In HIV infection and men who have sex with men, proctitis may occur secondary to HSV, Neisseria gonorrhea, Chlamydia trachomatis, or Treponema pallidum infection [29]. HSV proctitis presents with anorectal burning, pruritis, tenesmus, diarrhea, constipation, mucoid or bloody stools, and/or bilateral tender inguinal lymphadenopathy [30]. Approximately 1–3 weeks after initial infection, multiple vesicles erupt on the perineum and in the anal canal and rectum; these vesicles evolve into aphthous ulcers (Figure 1) [18]. Endoscopically, small single or grouped vesicles surrounded by erythema are seen in the distal 5–10 cm of the rectum; these vesicles eventually coalesce to form aphthous ulcers. Rectal biopsies may reveal typical intranuclear inclusion bodies or multinucleated giant cells. As in CMV infection, viral culture is rarely necessary. Symptomatic treatment includes sitz baths, topical anesthetics, oral analgesia, and antiviral agents (such as acyclovir, valacyclovir, and famciclovir) [30].

3.5. HIV-Associated GI Bleeding

With increasing immunosuppression, HIV-infected patients with GI bleeding may have unique lesions related to HIV disease and should be evaluated endoscopically [3]. Kaposi’s sarcoma and gastroduodenal lymphoma are the most common causes of HIV-related upper GI bleeding in advanced HIV infection. Upper endoscopy with biopsy facilitates diagnosis of both entities, and endoscopic therapy may temporarily control bleeding, but the definitive therapy is often surgical resection [3]. Lower GI bleeding in advanced HIV infection may result from CMV colitis or Kaposi’s sarcoma [3]. Anorectal bleeding may be secondary to condylomata, HSV, idiopathic ulceration, and non-Hodgkin’s lymphoma [3].

4. Conclusions

Despite widespread use of HAART in HIV infection, the GI tract is still frequently affected by HIV-associated disease processes. HIV-infected patients often present with non-specific GI symptoms, and the diagnostic workup requires consideration of both individual risk factors and common HIV-associated GI diseases. A symptom-based approach to diagnosis will direct clinical evaluation, with the caveat that Occam’s razor—that is, diagnostic parsimony—frequently does not apply in HIV-infected patients [31]. Therefore, identification of one pathologic entity should not forestall the search for concomitant disease processes. Endoscopy and biopsy, with histopathologic and microbiologic analysis, are frequently required to identify and treat GIT disease in HIV-infected patients.

Numerous studies over the past three decades have elucidated a variety of HIV-associated inflammatory, infectious, and neoplastic diseases of the GI tract, often with specific predilection for various sites. HIV-associated esophageal disease, for example, commonly includes candidiasis, CMV and HSV infection, Kaposi’s sarcoma, and idiopathic ulceration.

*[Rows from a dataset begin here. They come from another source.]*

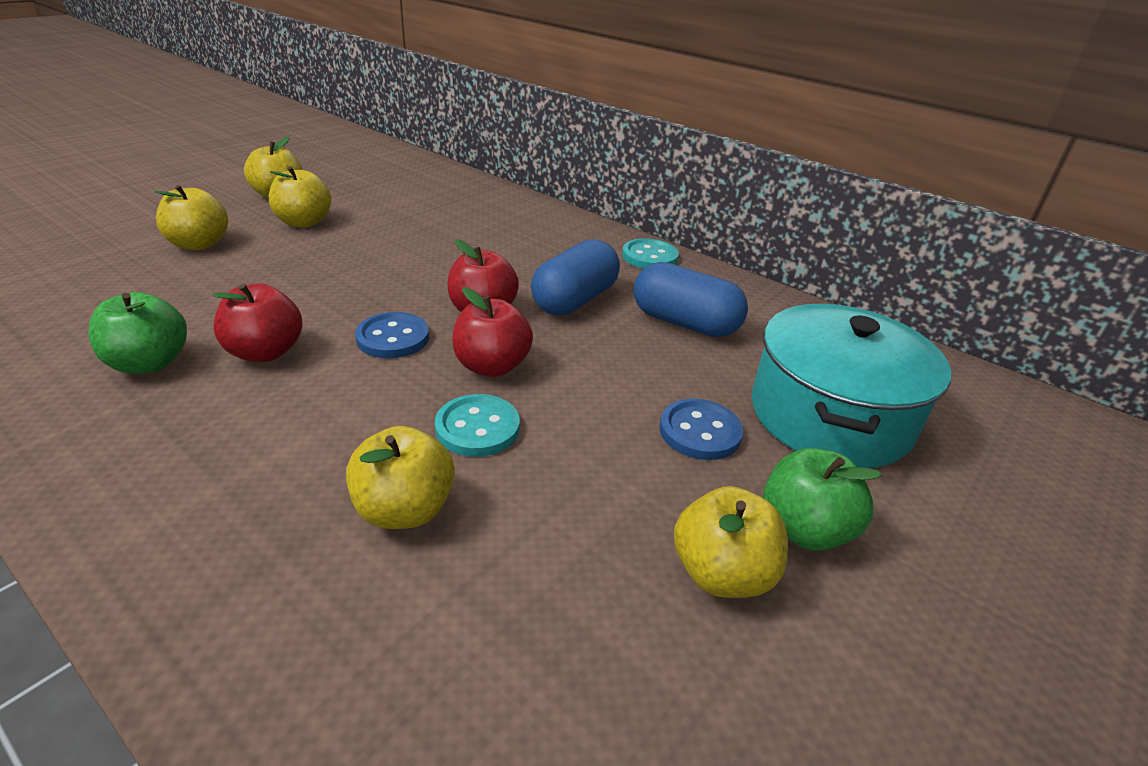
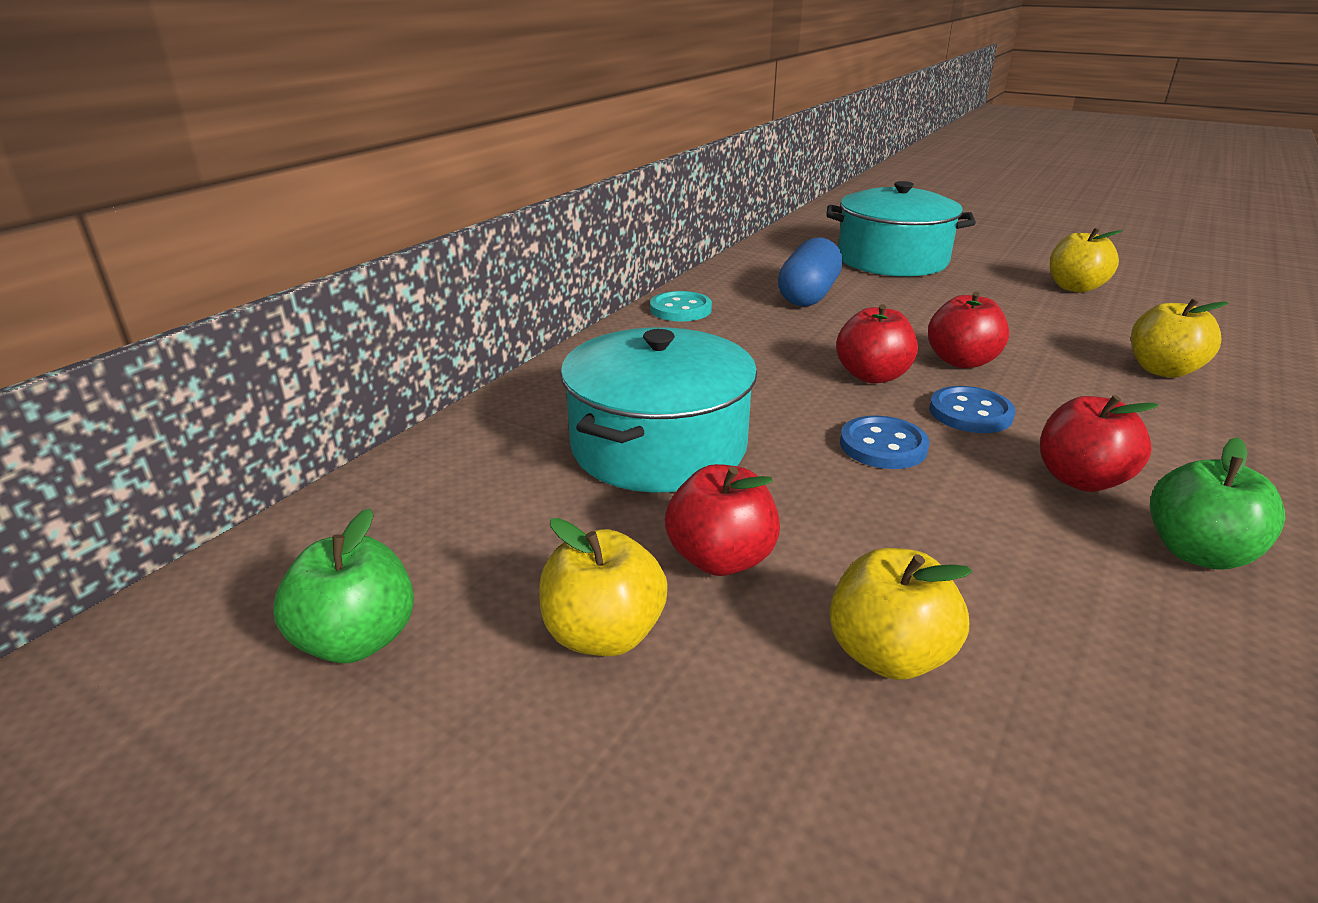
camera: 95 degrees left, 5 degrees down
(304, 222) = (720, 559): yellow apple -> red apple
(423, 222) = (659, 446): none -> turquoise pot
(477, 428) = (1048, 357): turquoise button -> none
(574, 300) = (807, 337): blue capsule -> none
(700, 432) = (956, 291): blue button -> blue button (883, 446)
(804, 529) = (1013, 270): green apple -> green apple (357, 640)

Gastric disease, though less common than esophageal disease, frequently involves CMV, Mycobacterium avium intracellulare (MAI), and neoplasia (KS, lymphoma). Small bowel biopsies and intestinal aspirates from HIV-infected patients often show HIV enteropathy, MAI, protozoa (Giardia, Isospora, Cryptosporidia, amebae, Microsporidia), and helminths (Strongyloides stercoralis). Colorectal biopsies demonstrate viral (CMV, HSV), bacterial (Clostridia, Salmonella, Shigella, Campylobacter), fungal (cryptococcosis, histoplasmosis), and neoplastic (KS, lymphoma) processes.

In future, the widespread use of effective antiretroviral therapy will likely decrease the frequency and severity of HIV-related illnesses, and advances in medical knowledge and technology will improve the prevention, diagnosis, and treatment of HIV-associated GI disease.

Conflict of Interests

The authors declare no conflict of interests.